Add Vector Search semantic product discovery example by janniklasrose · Pull Request #153 · databricks/bundle-examples

janniklasrose · 2026-05-01T09:14:18Z

Summary

Adds a Declarative Automation Bundle under knowledge_base/vector_search_product_discovery/ that demonstrates semantic product search end-to-end with Databricks Vector Search:

vector_search_endpoints + vector_search_indexes declared as bundle resources; jobs reference them via ${resources.*.name} so dev-mode prefixing flows through automatically
A dev (default, mode: development) and a prod target — a plain bundle deploy is isolated per user (per-user endpoint name; schema/jobs/index dev-prefixed), so several people can deploy into one workspace without colliding
Direct Access index (engine: direct); descriptions are embedded explicitly in 01_upsert_products.py and the query notebook embeds the query before similarity_search — Direct Access indexes don't auto-embed (a Delta Sync feature)
A single embedding_dimension variable feeds both the index spec and the notebooks (immutable after index creation, so one knob prevents a silent mismatch)
The query job calls dbutils.notebook.exit(...) so ranked results come back from databricks bundle run / jobs get-run-output
schema_json uses the flat {"col":"type"} form required by the API

Requirements

Databricks CLI v1.1.0+, which ships vector_search_endpoints / vector_search_indexes as first-class DABs resources (was databricks/cli#5123).

Test plan

Verified with CLI v1.1.0 on a workspace (default dev target):

databricks bundle validate — dev and prod
databricks bundle deploy — endpoint ONLINE, index created
databricks bundle run product_discovery_setup — products embedded + upserted
databricks bundle run product_discovery_query --params "query=something to keep my coffee hot all day" — returns ranked results as JSON (e.g. the insulated water bottle surfaces with no keyword overlap)
databricks bundle destroy — clean teardown

This pull request and its description were written by Isaac.
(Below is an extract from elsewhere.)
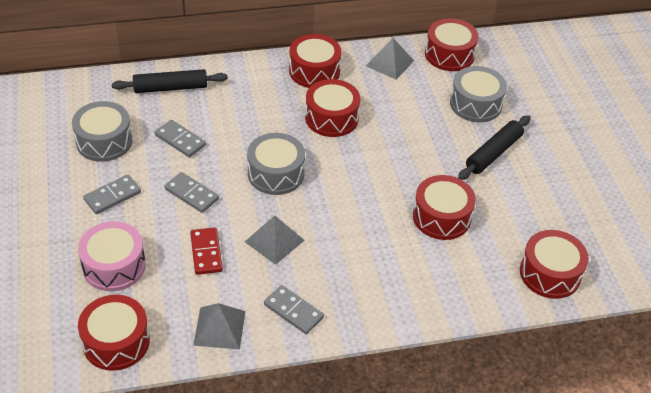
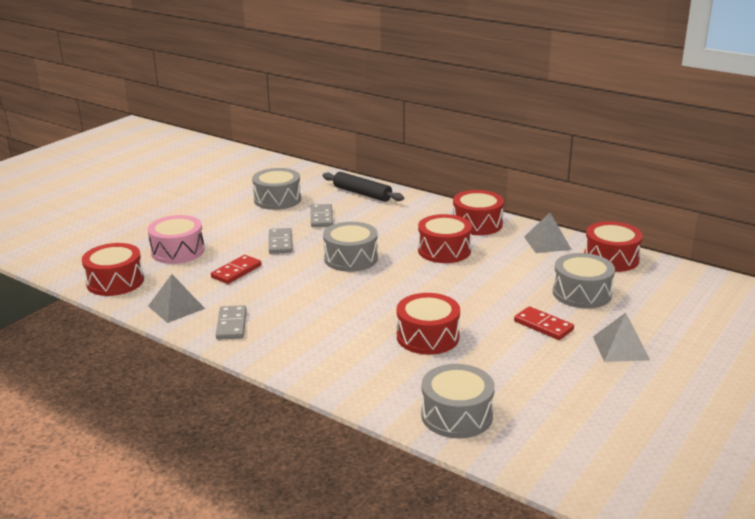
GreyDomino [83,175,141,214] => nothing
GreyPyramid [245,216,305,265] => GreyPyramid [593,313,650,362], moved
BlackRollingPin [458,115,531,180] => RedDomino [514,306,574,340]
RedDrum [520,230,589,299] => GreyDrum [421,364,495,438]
Demonstrates a Direct Access Vector Search index and endpoint declared as bundle resources (vector_search_endpoints, vector_search_indexes), tested e2e against staging with the direct engine. Key design decisions: - Jobs use resource references (${resources.*.name}) for endpoint and index names so dev-mode prefixing flows through automatically - schema_json uses flat {"col":"type"} format required by the API - Notebooks embed descriptions/queries explicitly (Direct Access indexes don't auto-embed; that's a Delta Sync feature) - engine: direct set in bundle config so no env var is needed Co-authored-by: Isaac

Co-authored-by: Isaac

pietern

Ran this example end-to-end on a dogfood workspace with the released CLI (v1.1.0): validate → deploy → run (setup + query) → destroy. The embed → upsert → similarity-search logic is correct — all three README example queries returned the documented top result, so the substance is solid. Also confirmed v1.1.0 recognizes vector_search_endpoints / vector_search_indexes, so the cli#5123 dependency has shipped (correctly struck through in the description).

Nice to see the index name reference ${resources.schemas.product_search_schema.name} rather than the raw ${var.schema} — that's the mode-prefix-safe form.

Remaining feedback is about per-deploy isolation and the CLI run experience, flagged inline. Nothing blocks the single-user happy path; it's mostly "what happens when a second person deploys this into the same workspace."

juliacrawf-db · 2026-06-02T23:28:28Z

+# Vector Search: Semantic Product Discovery
+
+A Declarative Automation Bundle demonstrating **semantic product search** using
+[Databricks Vector Search](https://docs.databricks.com/en/generative-ai/vector-search.html).


I have heard "Vector Search" is being renamed?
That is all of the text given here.